Lamine Kourouma

Personal information
- Full name: Mohamed Lamine Kourouma
- Date of birth: 1 January 1987 (age 38)
- Place of birth: Abidjan, Ivory Coast
- Height: 1.78 m (5 ft 10 in)
- Position: Midfielder

Team information
- Current team: Hassania Agadir
- Number: 11

Youth career
- –2006: Jeunesse Club d'Abidjan

Senior career*
- Years: Team / Apps / (Gls)
- 2006–2007: Sheffield United F.C.
- 2007–2009: → Chengdu Blades F.C. (loan)
- 2008–2009: → Ferencvárosi TC (loan) / 18 / (2)
- 2009–: Hassania Agadir / ? / (?)

International career
- 2005: Ivory Coast B

= Lamine Kourouma =

Ivorian footballer

Mohamed Lamine Kourouma (born January 1, 1987, in Abidjan, Ivory Coast) is a professional footballer who currently plays for Hassania Agadir.

==Career==
Kourouma began his career with Jeunesse Club d'Abidjan and was scouted in 2006 from Sheffield United F.C., after playing in England in 2007 was loaned out to Chinese farmteam Chengdu Blades.

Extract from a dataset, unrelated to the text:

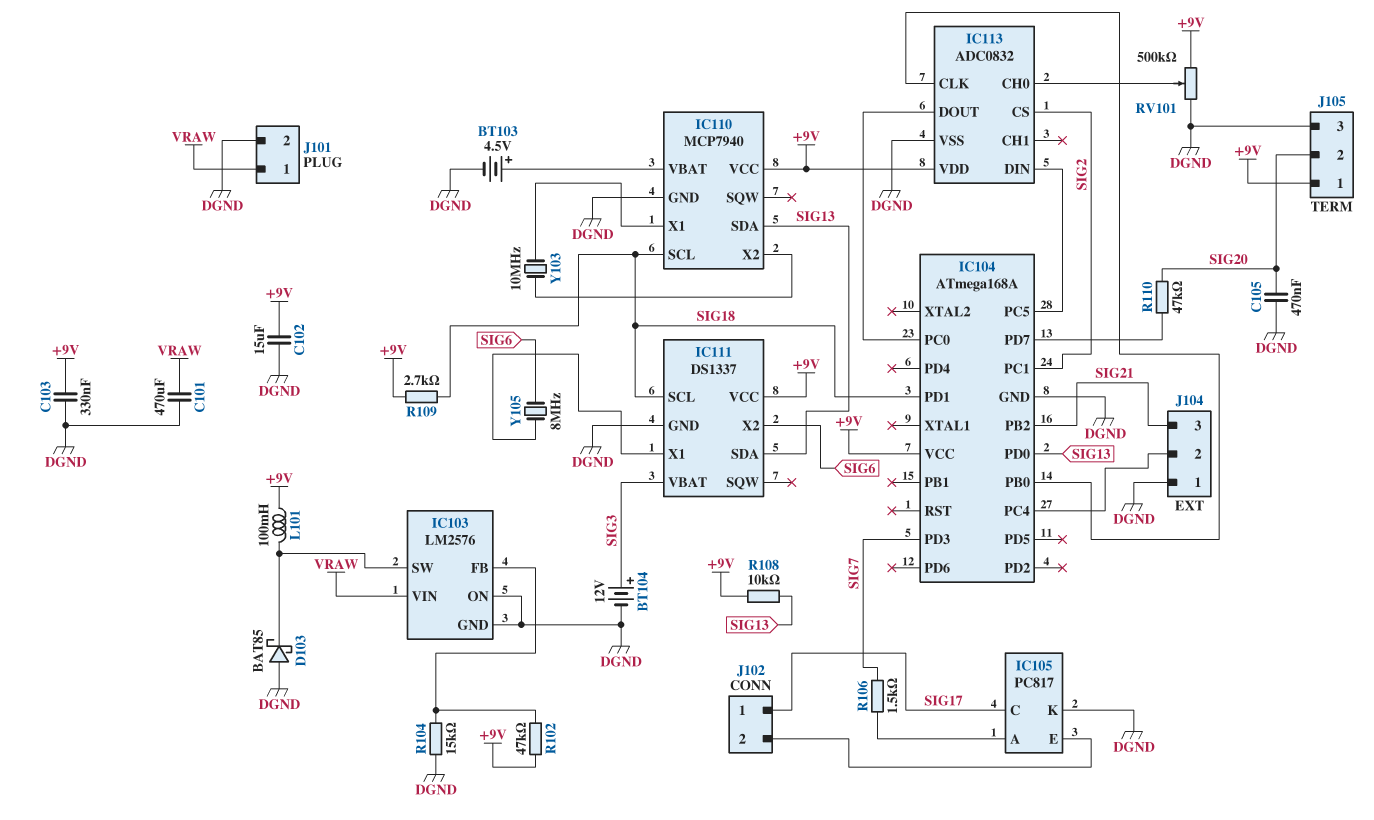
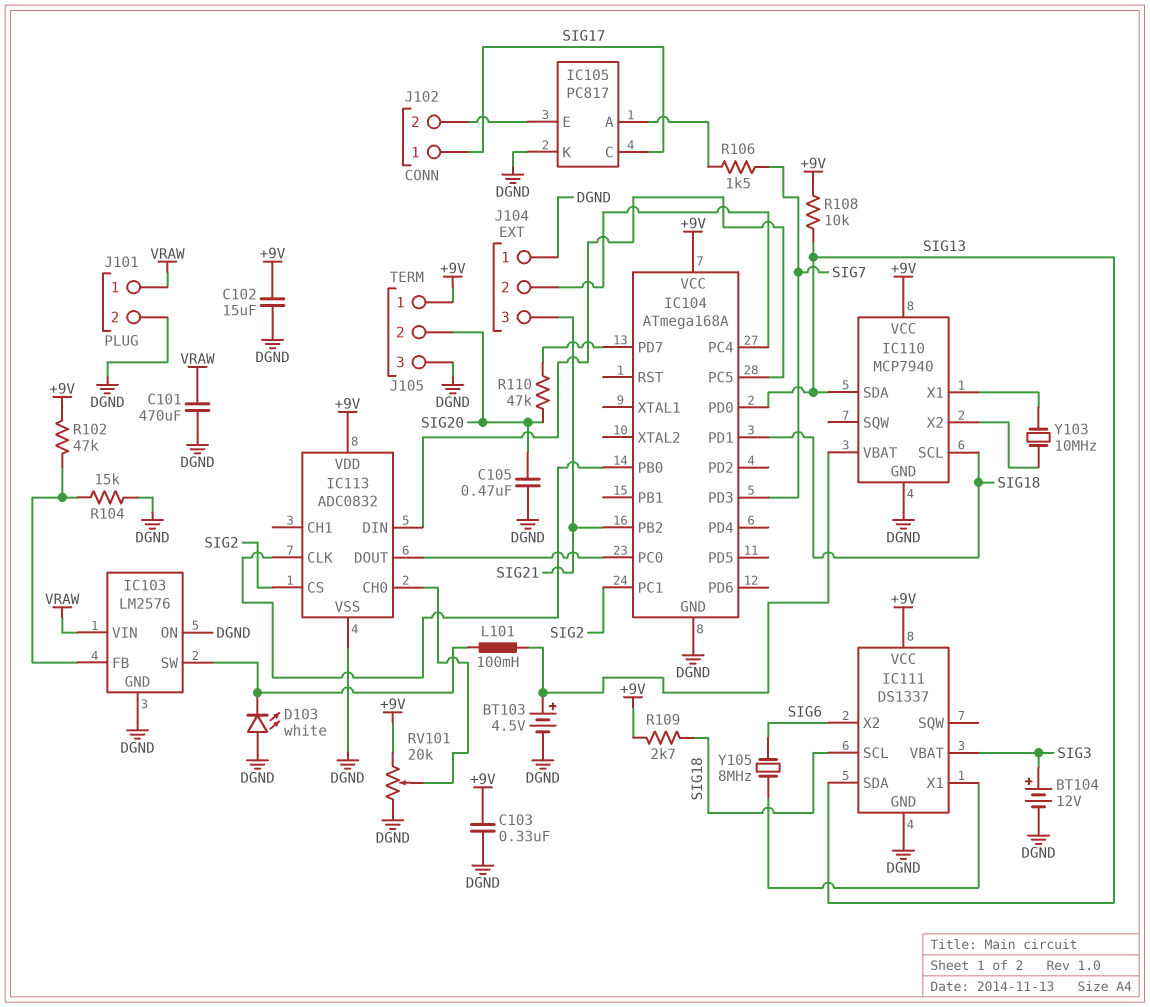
D103: schottky BAT85 (A DGND, K IC103/SW) -> LED white (A DGND, K IC103/SW)
L101: 100mH (+9V, IC103/SW) -> 100mH (IC103/SW, IC110/VBAT)
RV101: 500k (+9V, DGND, wiper IC113/CH0) -> 20k (+9V, DGND, wiper IC113/CH0)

After a short time with Chengdu Blades he has played for Hungarian club Ferencvarosi TC in the 2007/2008 Season and in 2008/09 season helped the NB II team gain promotion to the first division in Hungarian NB I. After the ending of his contract with Sheffield United F.C. turned back to Africa and signed in summer 2009 with Maroccain club Hassania Agadir.

==International career==
Kourouma played in 2005 for Ivory Coast national football team B and has played in junior national teams of Ivory Coast.